Human greenhouse gas emissions by sector
Human greenhouse gas emissions by sector

It's therefore not surprising that we are seeing temperatures rise globally. This isn't something you can see by looking out the window. The rise so far has been less than 1°C (though a 2° C rise would still happen even if we stopped producing greenhouse gases today).

Carbon dioxide increases plotted alongside temperature
Carbon dioxide increases plotted alongside temperature

But while that might not seem like a large increase, even a 3-5 degree C increase can put low-lying countries under water due to melting ice, cause the collapse of the rain forest ecosystem, and cause millions to die because of migrating mosquitoes and failed crops.

Climate change is a real problem for animals like polar bears, who rely on sea ice
Climate change polar bears

Where is the Evidence?

As we will see, we know that climate change is happening, and the evidence in favor of it being human-caused is staggeringly strong. However it's also pretty complicated. So here is a brief summary of the main kinds of evidence that we have.

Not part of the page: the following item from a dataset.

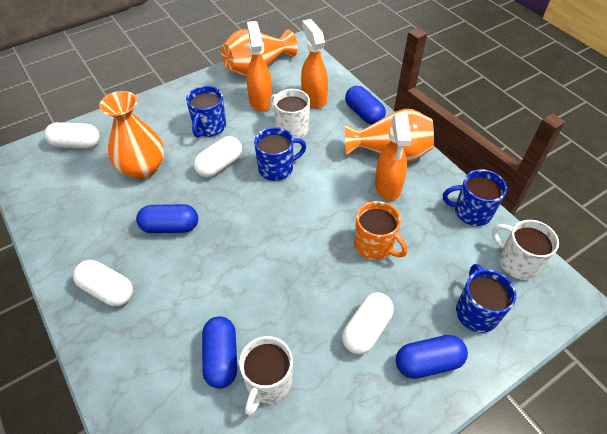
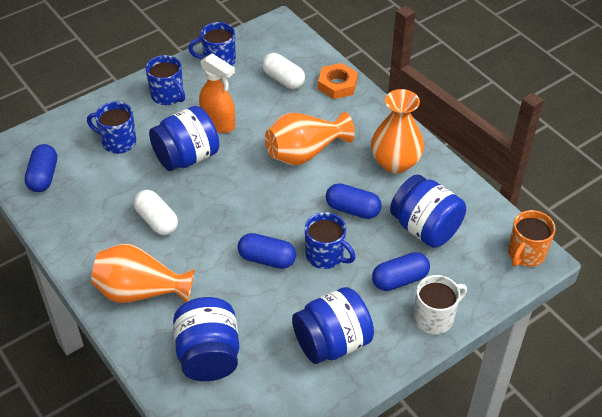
blue jar: 0 -> 4
orange nut: 0 -> 1
orange spray bottle: 3 -> 1
white capsule: 4 -> 2
white mug: 3 -> 1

Evidence that Climate Change is Happening

  • We measure temperature on land, under the sea, in every continent, and almost every country. Wherever we measure, the average temperature is increasing.
  • When we measure heat from satellites in space and stations on earth, we find that more heat is entering Earth than is radiating back out into space.
  • We can measure the heat in the oceans, and we find that most of the heat the earth is gaining is absorbed by the oceans. This is why the effects have been relatively modest so far.